Superchargers have become popular in recent years for several
reasons, including cost efficiency, reliability, and of course, performance.
Supercharging an engine often results in huge power increases in the range of
50% to 100%, making them great for racing, hauling heavy loads, or just having
fun in your daily driver. Although superchargers carry a fairly high ticket
price when compared to other single performance upgrades ($1500 - $4000),
nothing provides more horsepower for your dollar... in fact, nothing
even comes close. And because of the way superchargers work, they provide power
only when the engine is under full throttle or under load... not under normal
cruising conditions. This means that the supercharger will not affect the
engine's reliability, longevity, or fuel economy under normal driving
conditions.
Most of the superchargers sold today are centrifugal-style
superchargers, which are internal-compression superchargers, meaning they
create the boost (compress the air) inside the supercharger head unit (blower)

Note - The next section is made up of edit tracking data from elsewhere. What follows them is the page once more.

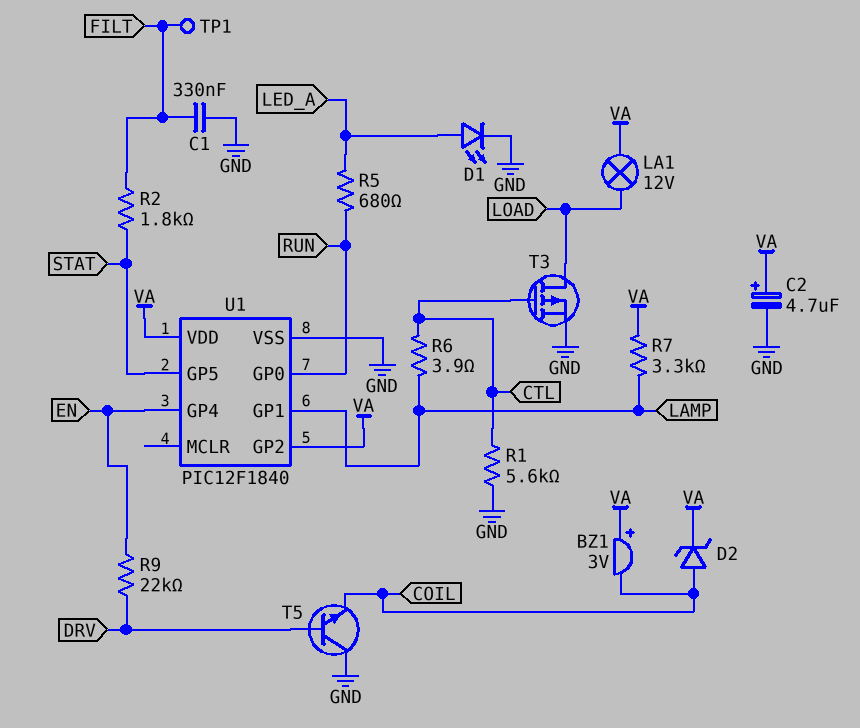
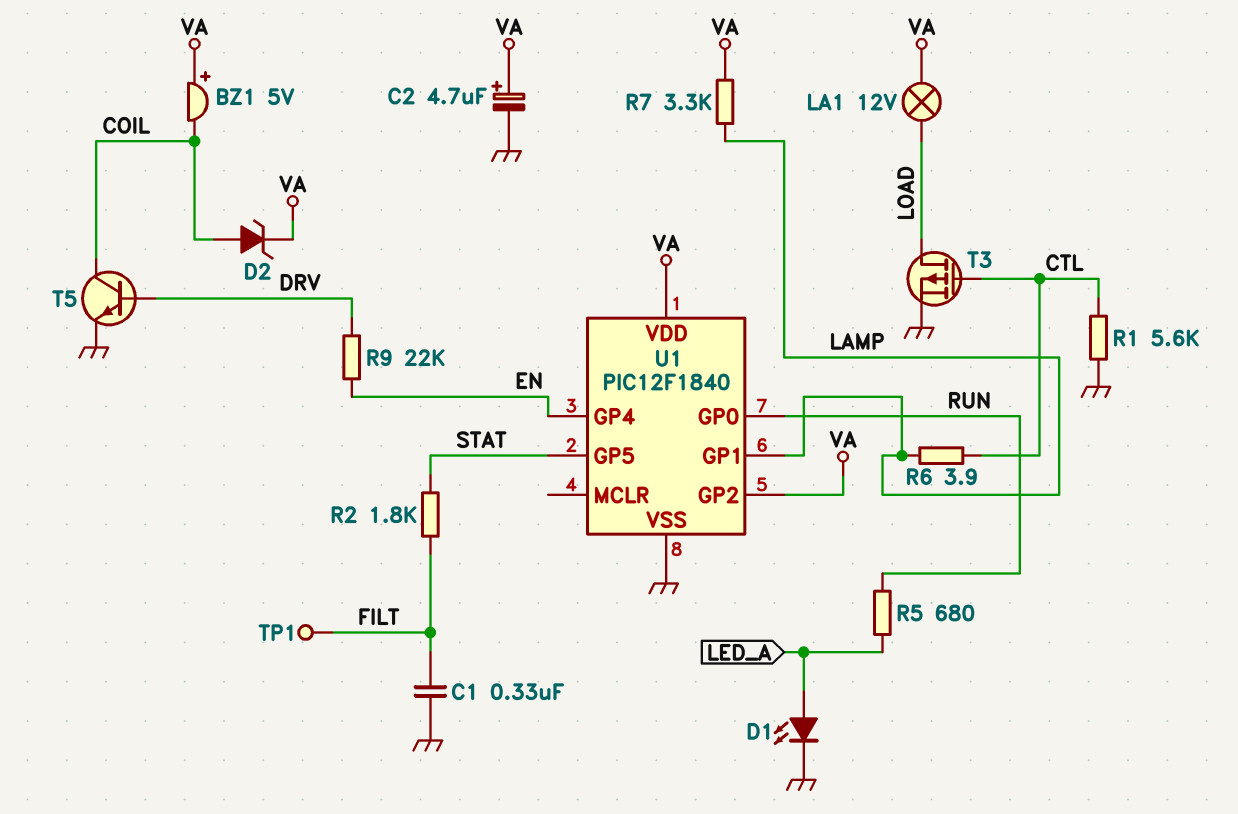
BZ1: buzzer 3V (plus VA, minus COIL) -> buzzer 5V (plus VA, minus COIL)
T5: NPN (B DRV, C GND, E COIL) -> NPN (B DRV, C COIL, E GND)

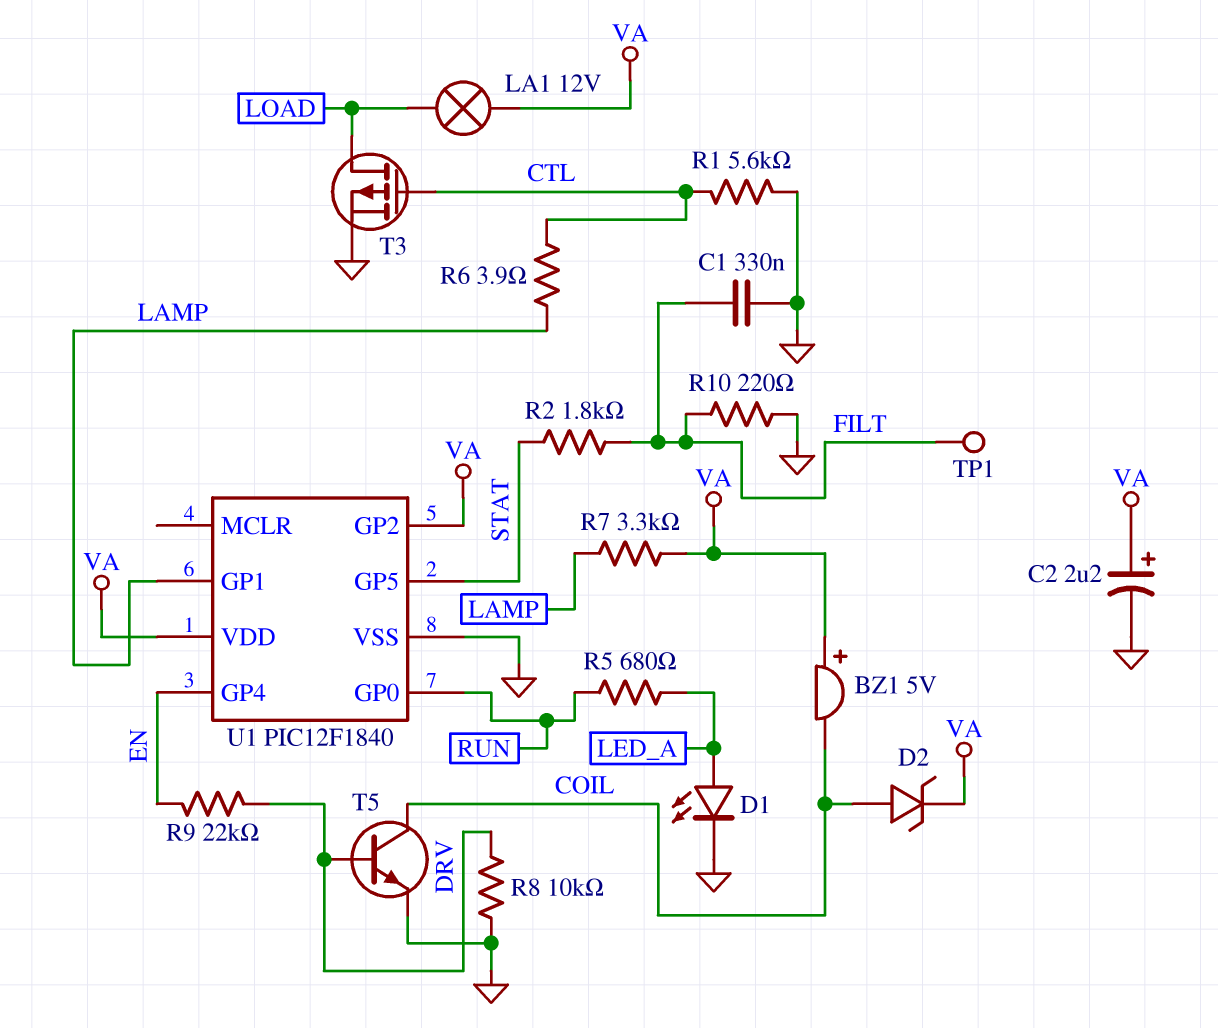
C2: 4.7uF (plus VA, minus GND) -> 2.2uF (plus VA, minus GND)
R8: none -> 10k (DRV, GND)
R10: none -> 220 (FILT, GND)

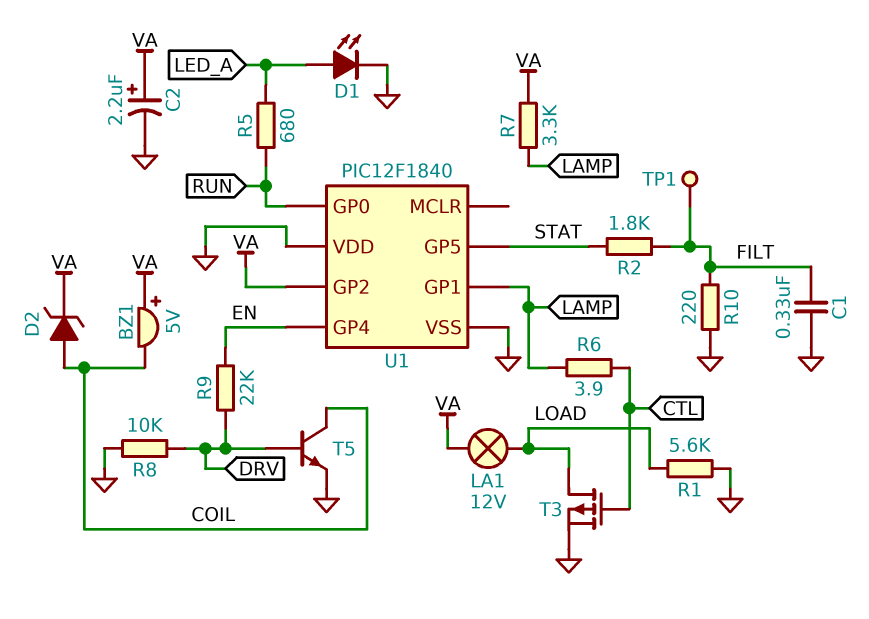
R1: 5.6k (CTL, GND) -> 5.6k (GND, LOAD)
U1 pin VDD: VA -> GND

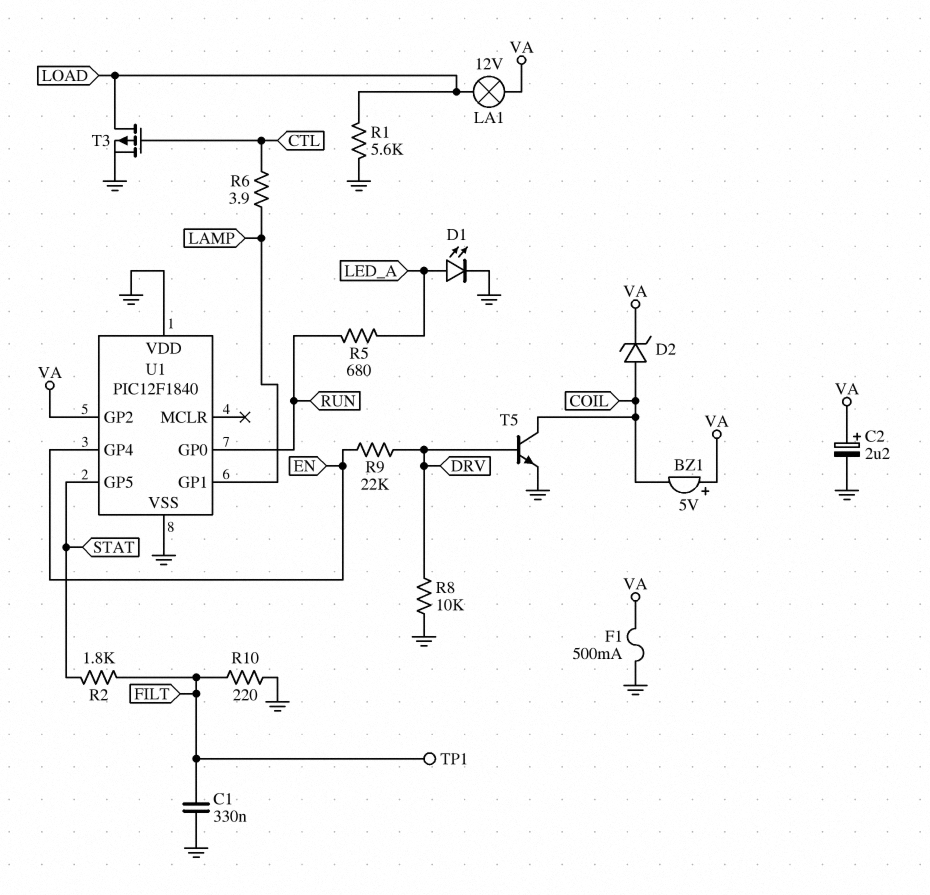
F1: none -> 500mA (GND, VA)
R7: 3.3k (LAMP, VA) -> none

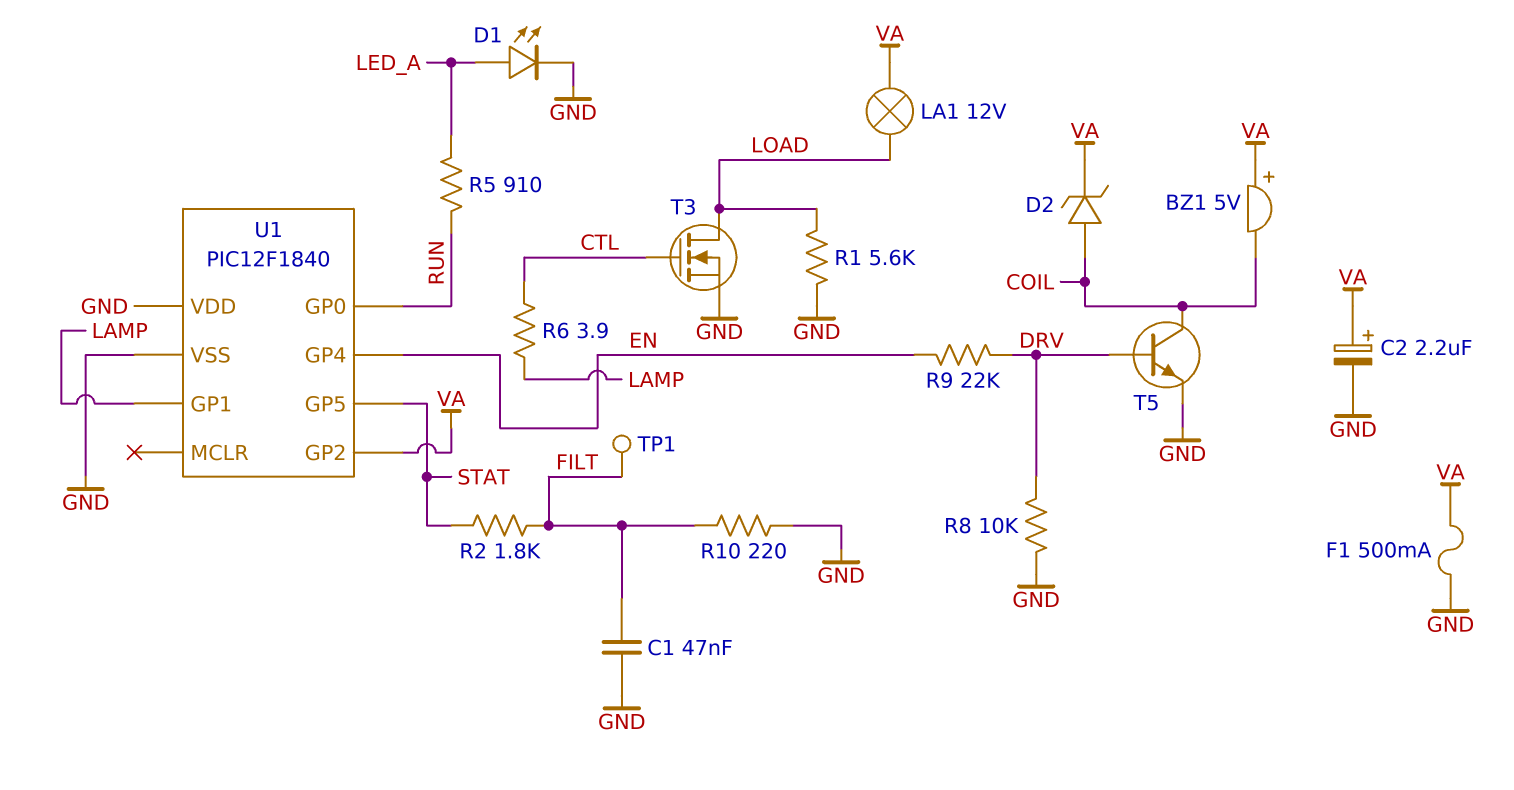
C1: 330nF (FILT, GND) -> 47nF (FILT, GND)
R5: 680 (LED_A, RUN) -> 910 (LED_A, RUN)
T3: PMOS (G CTL, D LOAD, S GND) -> NMOS (G CTL, D LOAD, S GND)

before discharging it into the engine's air intake. External compression
superchargers (roots or screw-type superchargers - Whipple, Kenne
Bell, Jackson Racing, Eaton) have become less popular
as centrifugal superchargers have evolved. Centrifugal superchargers (Vortech, Paxton, Powerdyne, ATI ProCharger) are more reliable, especially at higher boost
levels, and are capable of creating much more boost than external compression
superchargers, while creating a much cooler intake charge (which results in an
even denser intake charge).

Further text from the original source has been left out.